Dear Christian friends:

In the Old Testament their are many types of Christ. A few weeks ago we saw how the brazen serpent which Moses hung on a pole was a type of Christ crucified. In our text today we have a type or hint of Christ's great Easter victory. Our text tells of Jacob's sunrise victory. As Jacob won His wrestle with God at sunrise so Jesus won His Easter victory at Sunrise.

It is not easy for us to believe Christ's Easter victory. We by nature doubt and cannot believe such strange and wonderful preaching. We are like the disciples and Thomas in the gospel lesson which we just read. So we need all the proof we can get from God's Word. Last Sunday we saw how David sang of Christ's Easter victory 1,000 years before it happened.

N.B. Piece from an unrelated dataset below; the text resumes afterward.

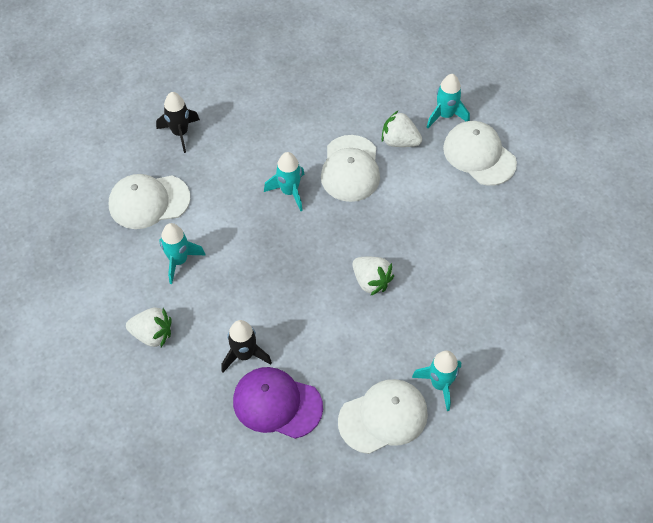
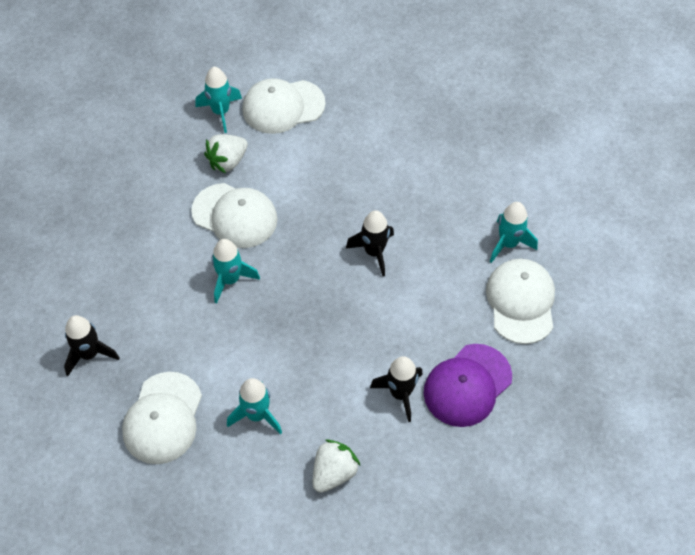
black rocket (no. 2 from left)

Our text today which is a type of Christ's Easter Victory happened 1,700 years before Christ.

These prophecies and hints of Christ's Easter victory in the Old Testament give our doubting hearts extra assurance and proof. So let us attend to:

Jacob's Sunrise Victory - A Hint Of Christ's Easter Victory

We see many points in these two events the same if we compare the two: Same, same, same, same, same, same.

But first let us review this very strange and interesting event. Jacob had a sin problem. Jacob's sin was his own fault because he deceived his father Isaac and his brother Esau to get the best blessing. God had promised the best blessing to Jacob. But Isaac wanted to give that to Esau. He told Esau to go shoot a deer and then cook him some nice deer meat that he loved. After eating he promised to bless Esau with the great blessing.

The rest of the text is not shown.